Figure 5. Microglia accumulation in a subretinal graft with damaged retinal pigment epithelium/choroid. This is a typical staining pattern (A, B) observed in grafts where a needle penetrated retinal pigment epithelium (RPE) and disrupted choroid (Chr) vasculature (solid white arrows in B), leading to the rupture of the retinal–blood barrier and exposure of xenogenic (human) graft to the host’s immune system. By 3 weeks after subretinal transplantation, there are typically no surviving human neurons in such grafts, yet some human nuclei-positive immunoreactivity occasionally may be found.
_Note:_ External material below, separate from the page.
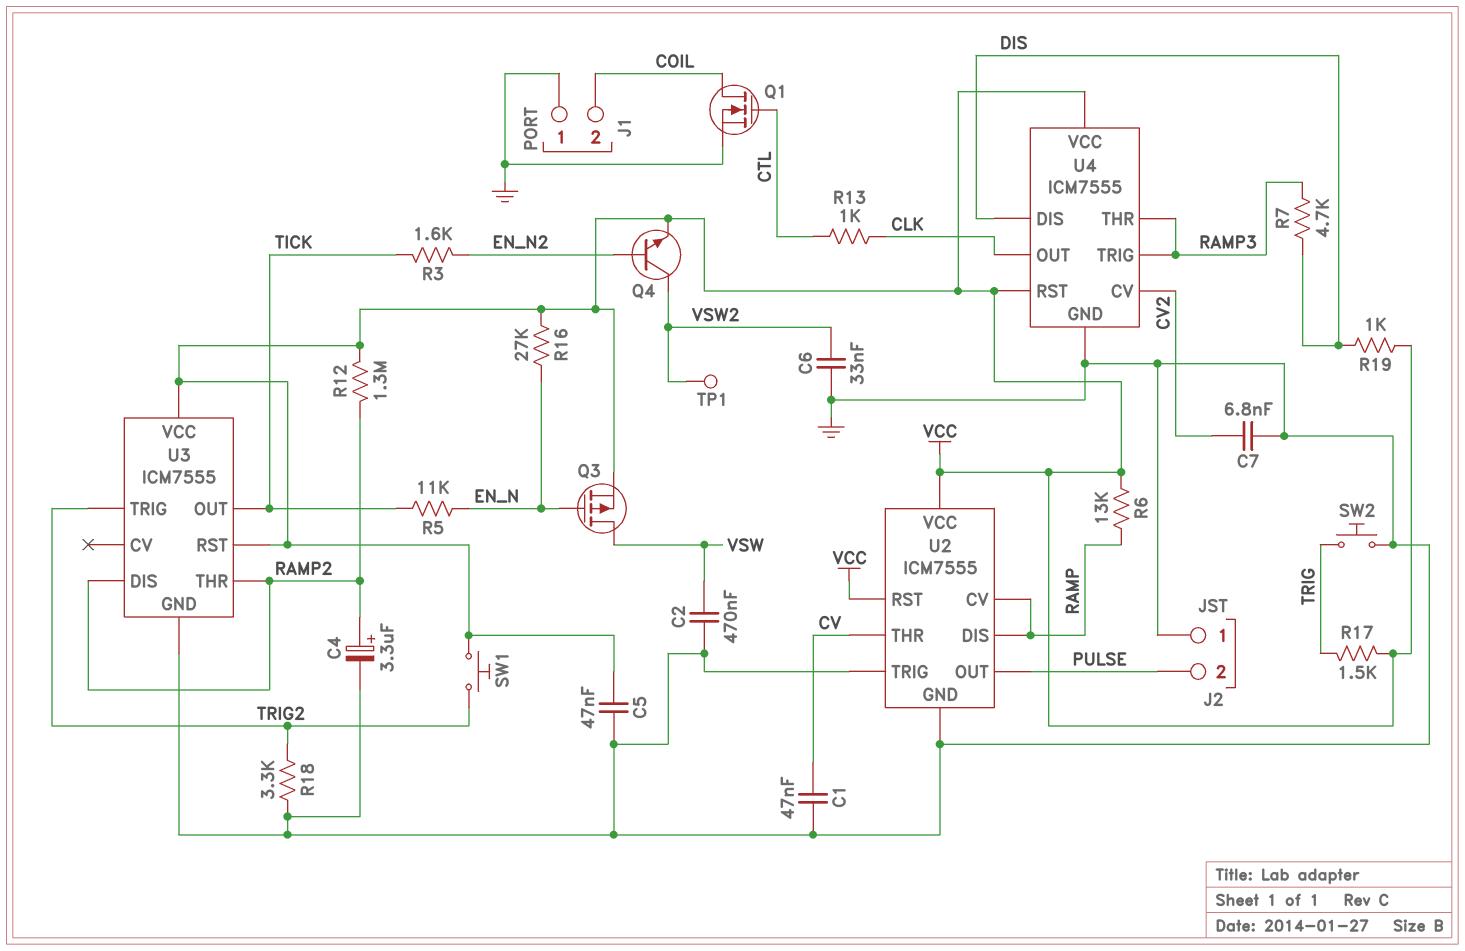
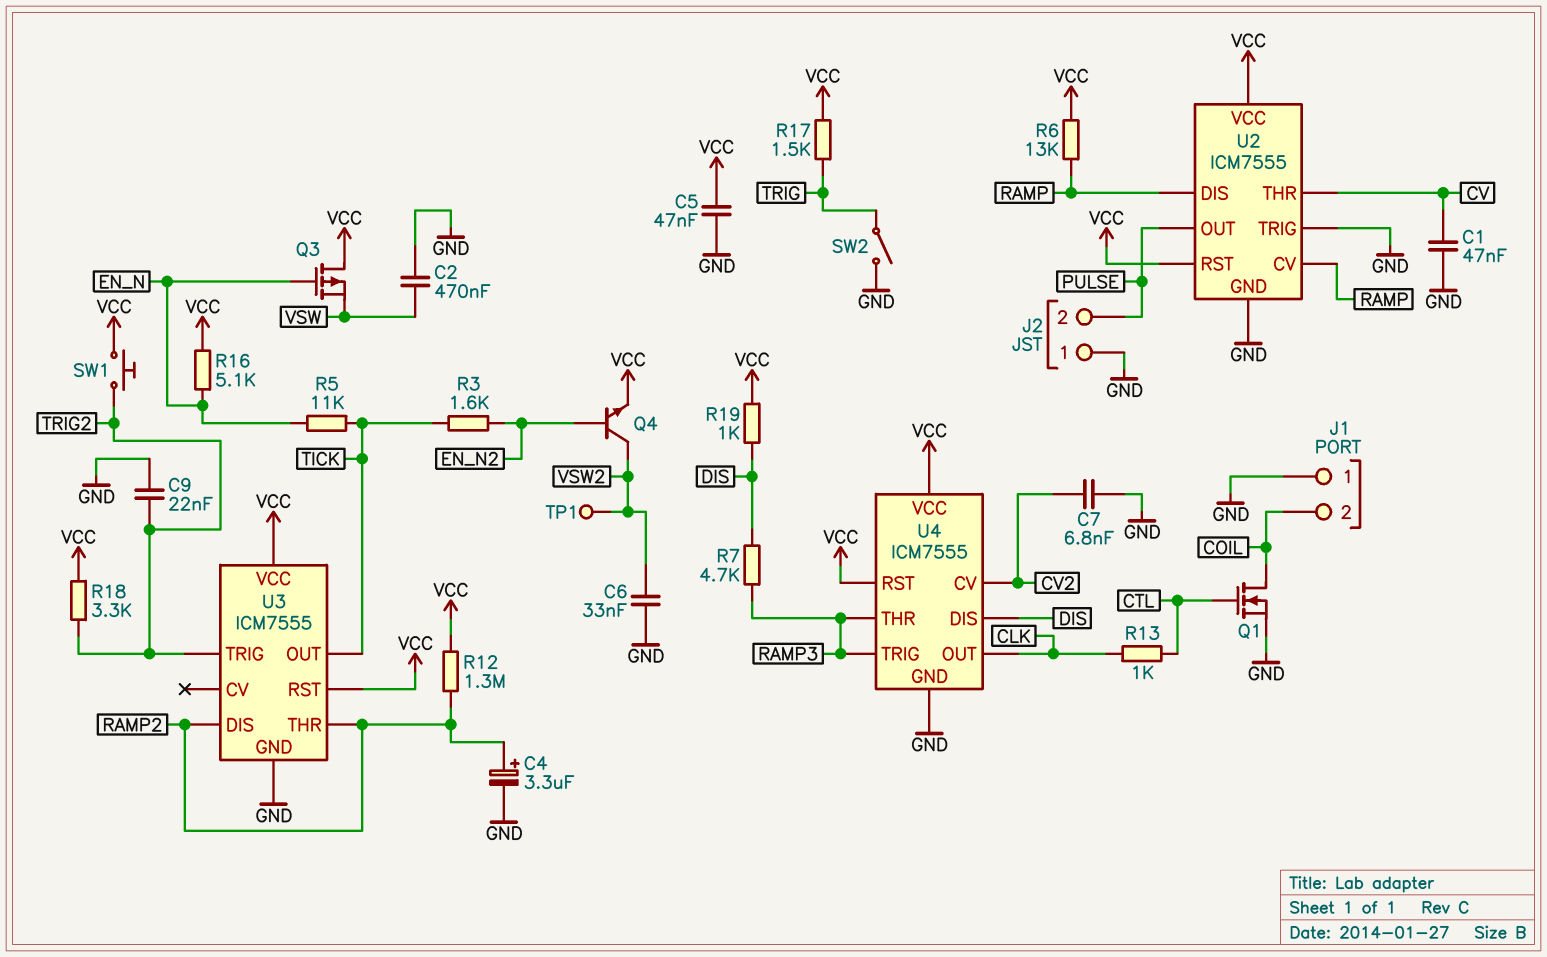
C9: none -> 22nF (GND, TRIG2)
Q3: PMOS (G EN_N, D VSW, S VCC) -> PMOS (G EN_N, D VCC, S VSW)
R16: 27k (EN_N, VCC) -> 5.1k (EN_N, VCC)
R18: 3.3k (GND, TRIG2) -> 3.3k (TRIG2, VCC)
SW2: button (GND, TRIG) -> switch (GND, TRIG)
Solid white arrowheads point to the accumulation of ionized calcium binding adaptor molecule 1 (Iba-1) staining where the grafted cells were placed. The area of the main image displayed in the inset in panel B is indicated with an asterisk (*). The inset shows several Iba-1-positive cells with a morphology typical for activated microglia. The scale bar used in panel B is 50 μm. Double asterisk (**) in panel B indicates the area, enlarged in panels C and D. This is the host photoreceptor layer with high microglial activity, where human retinal progenitors were earlier grafted but did not survive. Microglial processes are shown with double white arrowheads. The following abbreviations were used in these panels: ONL – outer nuclear layer, INL, inner nuclear layer, RGC- retinal ganglion cells, DAPI – 4', 6-diamidino-2-phenylindole.